Hedge funds beginning to take a liking to shipping debt

An increasing number of hedge funds have been moving into shipping debt, as banks cut their exposure to the sector, Reuters reports.

Trade war worries and cost pressures have been dampening prospects for a proper recovery in many segments of the shipping sector, and European banks, particularly German lenders, have been trying to sell distressed and under-performing loans.

The European Central Bank’s banking supervisor has designated troubled non-performing loans in 2019 as “a concern for a significant number of euro area institutions”.

Private equity firm Avenue Capital, together with asset manager King Street Capital Management, were reported to have bought at least $100m of loans from investment groups Varde Partners and Oak Hill Advisors.

Last June, funds managed by Varde and Oak Hill purchased $1bn worth of legacy shipping loans – although most of these were said to be performing –from Deutsche Bank.

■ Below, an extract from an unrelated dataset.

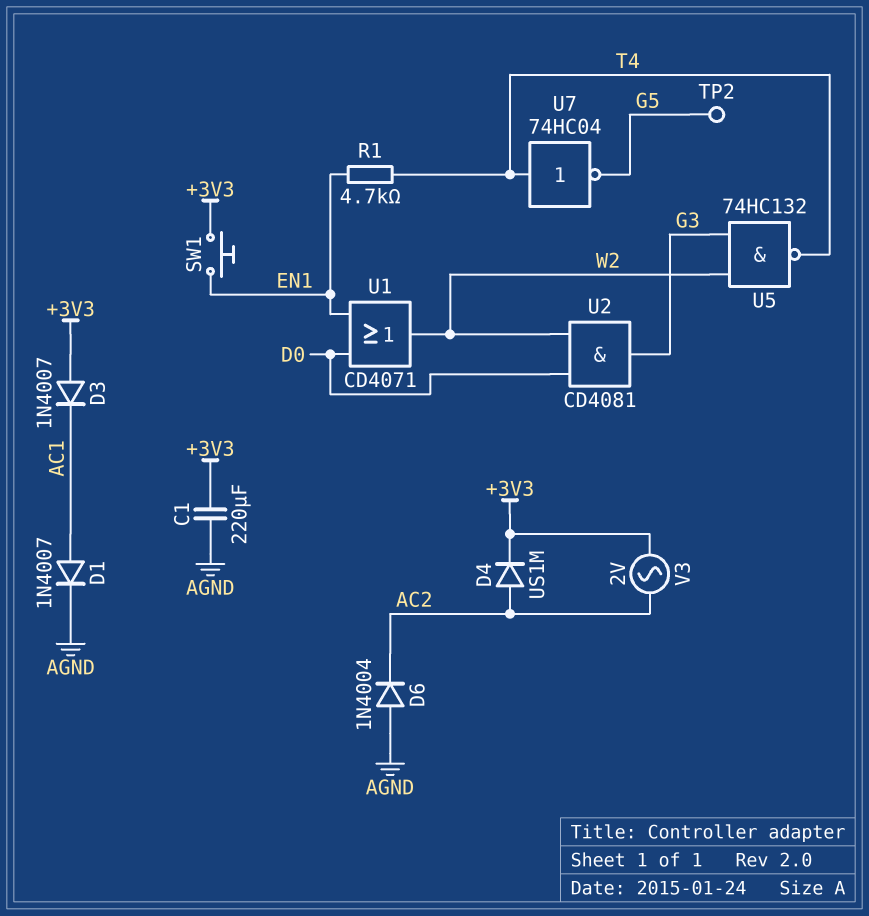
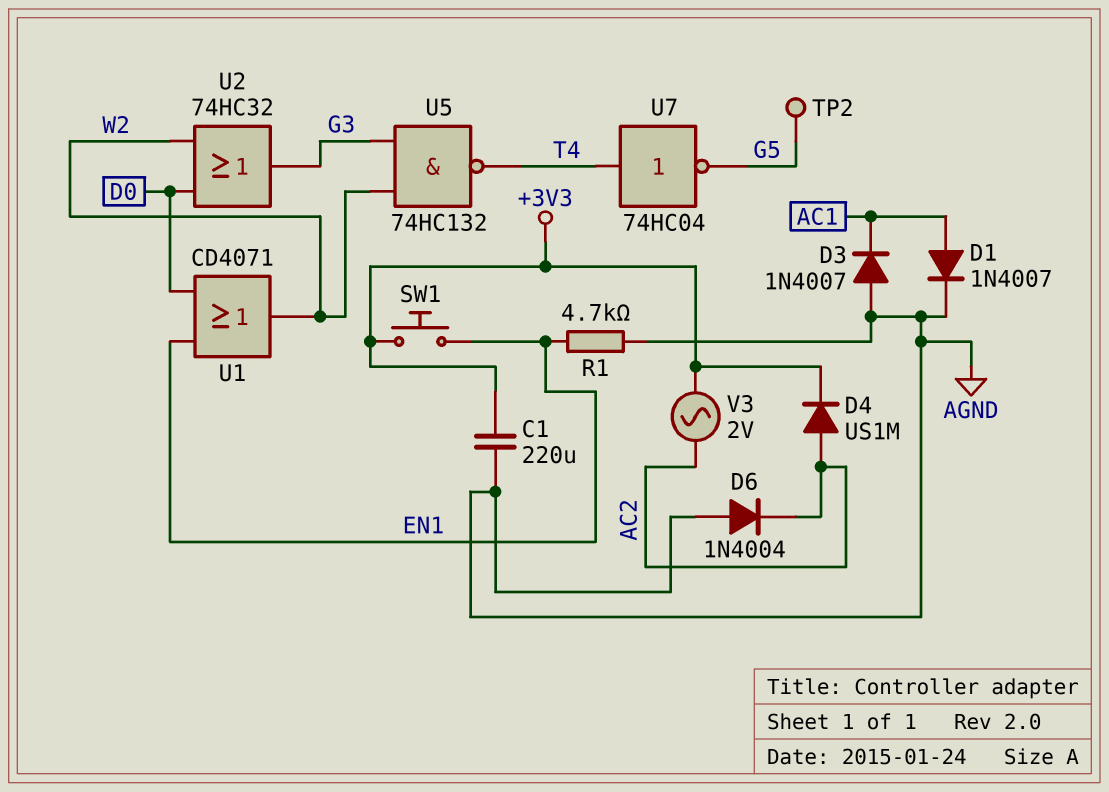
D3: diode 1N4007 (A +3V3, K AC1) -> diode 1N4007 (A AGND, K AC1)
R1: 4.7k (EN1, T4) -> 4.7k (AGND, EN1)
U2: AND CD4081 (in D0, in W2, out G3) -> OR 74HC32 (in D0, in W2, out G3)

Greece’s Piraeus Bank was thought to be looking to sell some distressed shipping loans, with Reuters citing an unnamed source who said that the portfolio of shipping loans, called Nemo, was made up of non-performing and performing loans with a nominal value of between €500m and €600m, with a sale expected to conclude during Q2 2019.

Reuters said that Och-Ziff Capital Management was amongst the suitors for a €2.7bn distressed portfolio of shipping loans that was sold this month by German state bank NordLB. Some sources said that this was bought by private equity firm Cerberus.

German lender DZ Bank was reported to be trying to offload more than €1bn of shipping loans from its transport financing division DVB Bank, although there were thought to have been multiple delays with the sales process.